C++ Compiler

Target, Apply, Save

See Target Options.

Common items

See Common Items on Project Options Pages.

Use 'classic' Borland compiler

Enables either the classic BCC32 compiler or the clang-enhanced BCC32C compiler as the C++ compiler for 32-bit Windows platforms.

Use this option to switch a project from BCC32 to BCC32C and vice versa. You can set this option to:

• True: BCC32 is enabled as the C++ compiler for projects that target 32-bit Windows platforms.
• False: BCC32C is enabled as the C++ compiler for projects that target 32-bit Windows platforms.

Default = True

Platform not supported

Calling convention

Pascal
(-p)
Tells the compiler to generate a Pascal calling sequence for function calls (do not generate underbars, all uppercase, calling function cleans stack, pushes parameters left to right). This is the same as declaring all subroutines and functions with the __pascal keyword.
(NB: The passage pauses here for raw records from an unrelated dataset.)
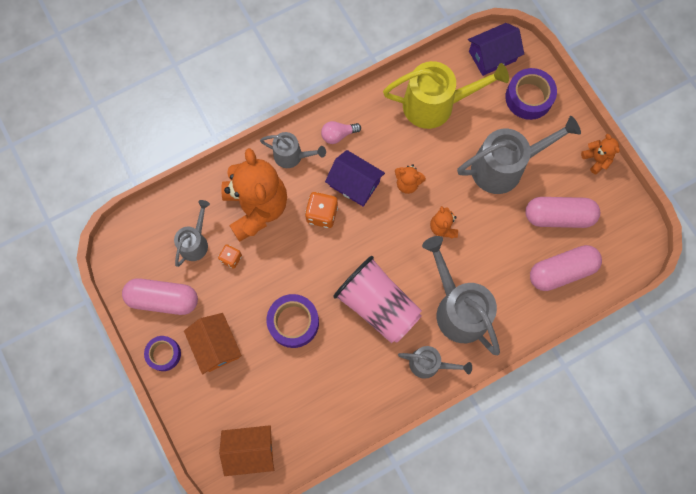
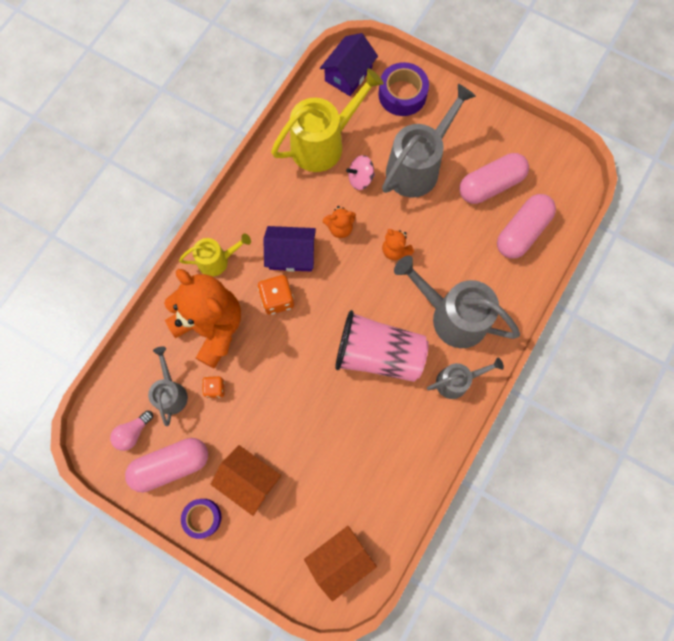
camera: 30 degrees left, 0 degrees up
(292, 156) = (217, 260): grey watering can -> yellow watering can
(293, 322) = (310, 415): purple tape -> none
(338, 135) = (250, 218): pink light bulb -> pink light bulb (133, 432)
(449, 151) = (360, 179): none -> pink spinning top
(596, 159) = (493, 118): orange teddy bear -> none

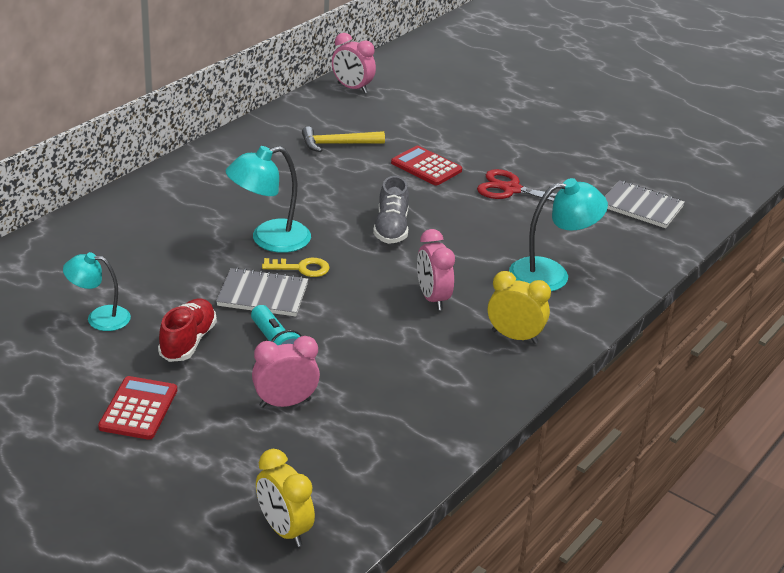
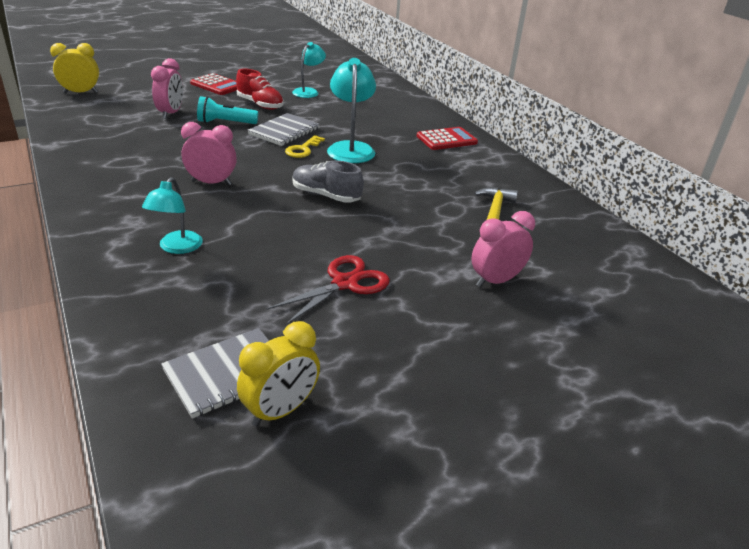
camera: 115 degrees right, 0 degrees up
(352, 88) = (629, 256): pink clock -> pink clock (496, 281)
(426, 167) = (424, 246): red calculator -> red calculator (446, 139)
(514, 337) = (122, 198): yellow clock -> yellow clock (280, 410)
(551, 274) = (177, 248): turquoise lamp -> turquoise lamp, size x0.65

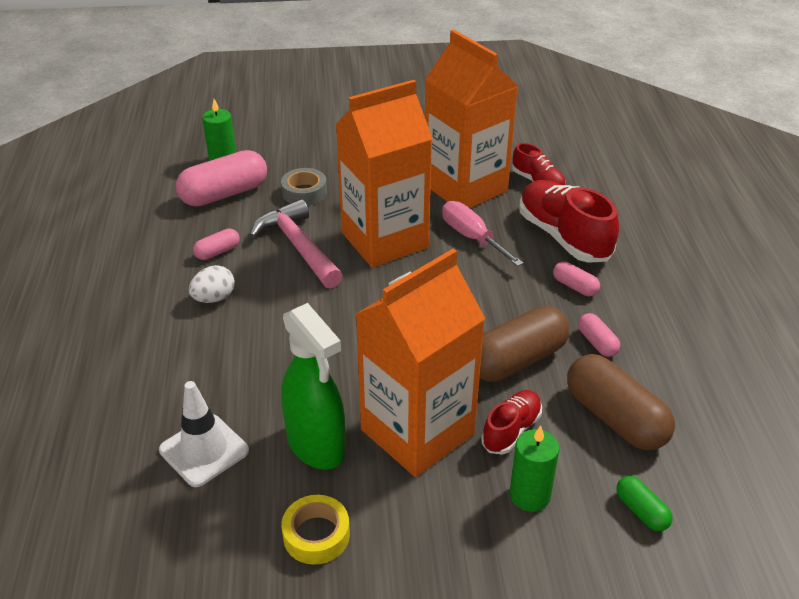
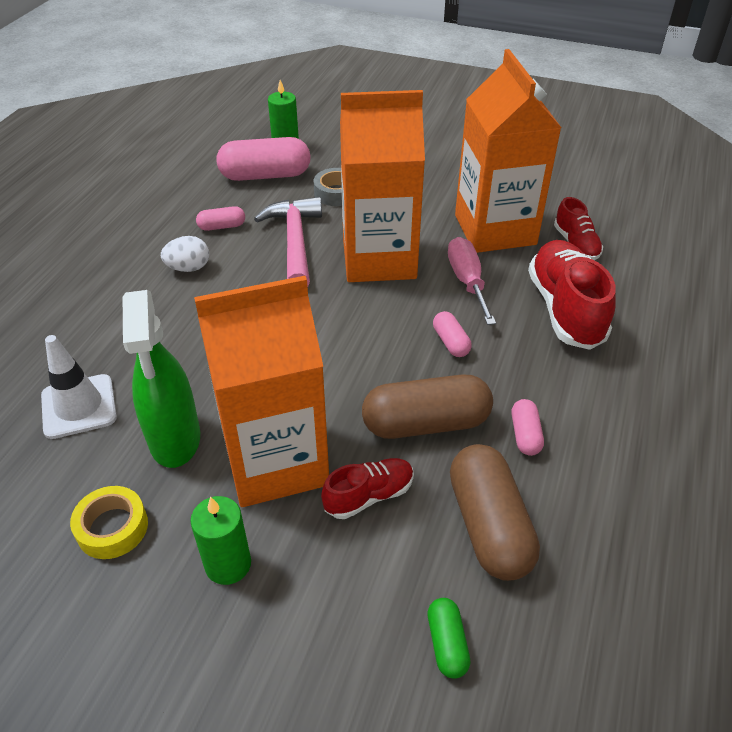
camera: 25 degrees right, 5 degrees up
(530, 495) = (339, 574): green candle -> green candle (228, 564)
(575, 286) = (542, 366): pink capsule -> pink capsule (451, 342)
The resulting function calls are usually smaller and faster than those made with the C (-pc) calling convention. Functions must pass the correct number and type of arguments. You can use the __cdecl, __fastcall, or __stdcall keyword to specifically declare a function or subroutine using another calling convention.

Platform not supported

Platform not supported

(-pc)*
Tells the compiler to generate a C calling sequence for function calls (generate underbars, case sensitive, push parameters right to left). This is the same as declaring all subroutines and functions with the __cdecl keyword. Functions declared using the C calling convention can take a variable parameter list (the number of parameters does not need to be fixed).
You can use the __pascal, __fastcall, or __stdcall keyword to specifically declare a function or subroutine using another calling convention. This is the default.

(-pm)
Tells the compiler to substitute the __msfastcall calling convention for any function without an explicitly declared calling convention.

(-pr)
Forces the compiler to generate all subroutines and all functions using the Register parameter-passing convention, which is equivalent to declaring all subroutines and functions with the __fastcall keyword. With this option enabled, functions or routines expect parameters to be passed in registers.
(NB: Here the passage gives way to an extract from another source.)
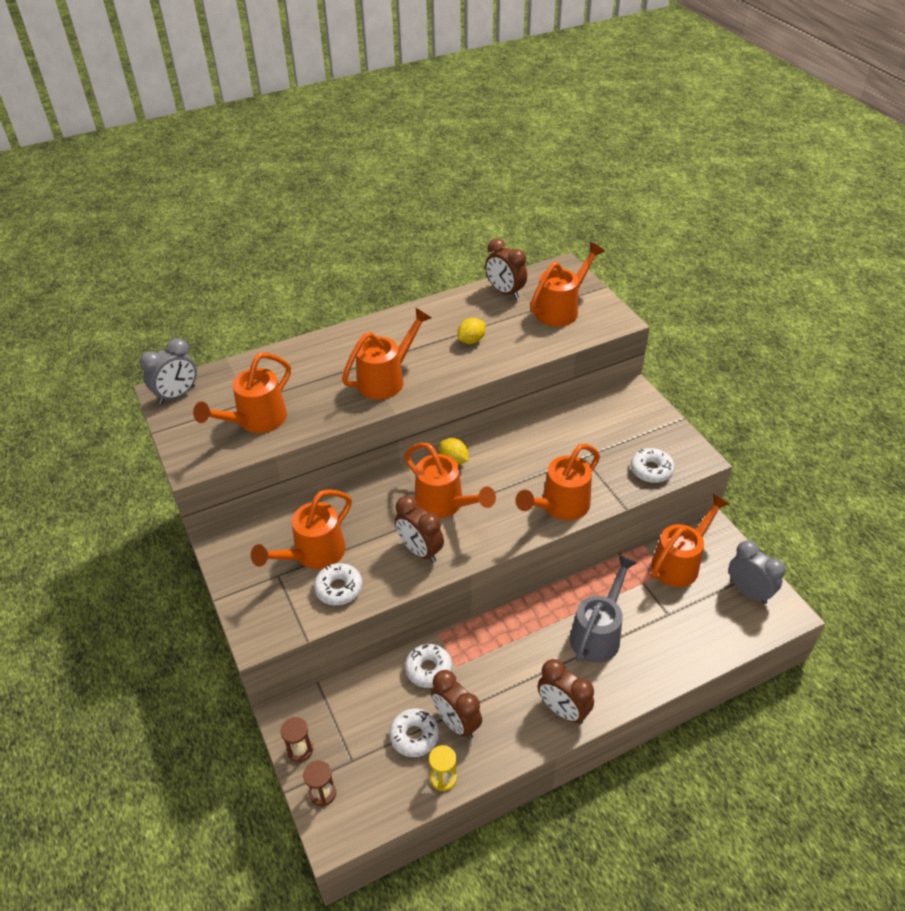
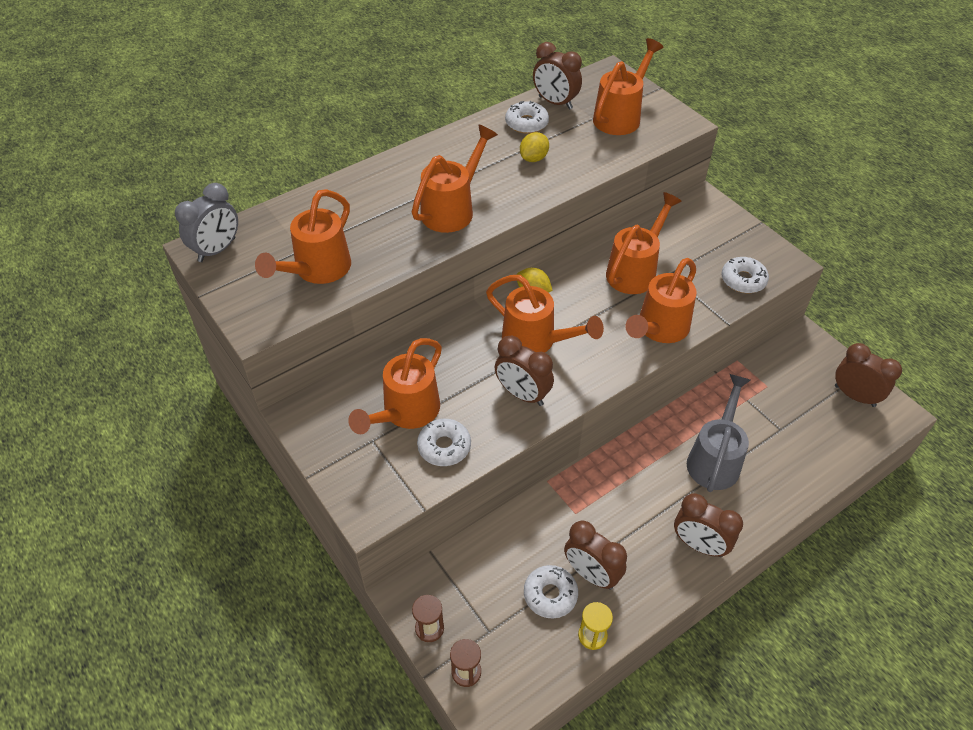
camera: 10 degrees left, 5 degrees up
(428, 669) = (547, 521): white donut -> white donut (526, 123)
(679, 563) = (779, 374): orange watering can -> orange watering can (635, 271)
(748, 591) = (854, 396): grey clock -> brown clock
You can use the __pascal, __cdecl, or __stdcall keyword to specifically declare a function or subroutine using another calling convention.

(-ps)
Tells the compiler to generate a stdcall calling sequence for function calls (does not generate underscores, preserve case, called function pops the stack and pushes parameters right to left). This is the same as declaring all subroutines and functions with the __stdcall keyword. Functions must pass the correct number and type of arguments.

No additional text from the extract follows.